Sorry, you guys…..You know I disappear sometimes. I’m back.
Here’s a question for you all:
We are all human. So…To what extent do we agree to change or conform in order to get along with other humans, hold down a job, keep our homes, or raise our families? How much is too much conformity? Should I change myself more? Or maybe differently? Are there other ways I can change that are easier or more agreeable to me?
I have had various suggestions. For one, “Go to therapy.” As you know, I have thrown that one out the window! To me, that one makes no sense because therapy breeds dependency and the risk for therapy abuse is too high. Plus I feel that the perps should go to therapy and are the ones who OWE it to society to submit to such sessions. I don’t even owe it to myself to go to any more abuse sessions, nor to return to appointment addiction.
Other suggestions include, “Go to bars to meet people.” I do not want to meet slobbering drunks! I would rather meet sober people or folks that have less interest in relying on alcohol as a means to “loosen up” since that actually doesn’t compute with me. That’s why I think bus stops and street corners are fine places to meet people.
Another: “Wear makeup and change your hair and get your teeth whitened.” Why on earth should I do that? I look like a clown with makeup on. My hair is fine like it is. I doubt a new hairstyle will buy me friends. I brush my teeth because I don’t want to lose any more of them, and because I feel better if they are brushed and don’t have slime on them. Undoubtedly, good hygiene is important if you want to get by in life. While the expensive frills might be good for that job interview, I wouldn’t want a job where I had to look like that every day, anyway. I would never wear heels nor so-called “hose.” Does anyone wear that stuff anymore? It’s anti-feminist.
Let’s see, what other suggestions did I get. Oh yeah, “Meditate.” I don’t mind hearing this one except the gurus keep saying that I’m a sinner if I don’t. I’ve even had people tell me what a terrible person I am because I choose not to meditate. I dislike it being pushed on me like it was some newfangled religious cult.
Listen: We all have Freedom of Thought. This means if I choose to pray, I can. I can pray to anything I want, or not pray at all. I can meditate if I want, or not meditate. I am a full-grown adult who has been old enough to choose for myself for a long time. This is my choice. My right to choose for myself. I am open to anyone’s suggestions. However, I do not owe it to you, to the world, nor to myself to participate in any religious nor spiritual practice including yoga, prayer, meditation, exercise, therapy, or anything else anyone claims as curative or the answer to the world’s problems or claims it will solve MY problems. I feel that no one knows better what will solve my problems than me, and no one knows better what will solve your problems than you. I cannot tell you what to do and you cannot tell me what to do.

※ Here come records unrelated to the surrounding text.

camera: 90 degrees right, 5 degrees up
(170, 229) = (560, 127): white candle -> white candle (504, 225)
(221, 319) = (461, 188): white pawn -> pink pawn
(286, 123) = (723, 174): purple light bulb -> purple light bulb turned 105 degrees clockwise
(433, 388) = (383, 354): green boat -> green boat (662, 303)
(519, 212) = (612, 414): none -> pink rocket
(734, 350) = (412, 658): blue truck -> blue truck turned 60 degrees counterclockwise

With these recommendations, sometimes folks forget about the basic delineation between ourselves. Folks can recommend, but please do not step on my toes nor try to tell me how to think.
I have looked over the various SPD forums and sometimes I laugh. Having discovered this a few days ago I note that others like me who learn of this late in life are ten times more angry than I am. Why is this? I am cracking my butt off laughing at the misdiagnoses! Of course! That’s why I am such a klutz! And I am laughing since the fools are now ten times more foolish. Thumbing my nose at those idiot doctors, those so-called “experts” who should have known.
That plus people begging for a cure. Why? Adapt! What do you want? Don’t own glass stuff because it’ll break! Don’t buy it anymore. Expect things to drop. Put a rubber mat on the floor if you have to. Don’t wear white if you are drinking coffee. Don’t even buy clothes that are dry clean only. If you’re as old as I am you learned this from experience.
Yes, I’d love to own a glass measuring cup. I go to the store and look at them wistfully when I see them on sale. I say to myself, “I’d love to have one just like my mom’s.” But I can’t. I know better. I’ll break it. This is kinda where I draw the line, where the world and I meet eye to eye. I don’t see myself as limited nor incapable. I’m elsewhere, doing other things, and frankly, there’s only time left for what I CAN do anyway.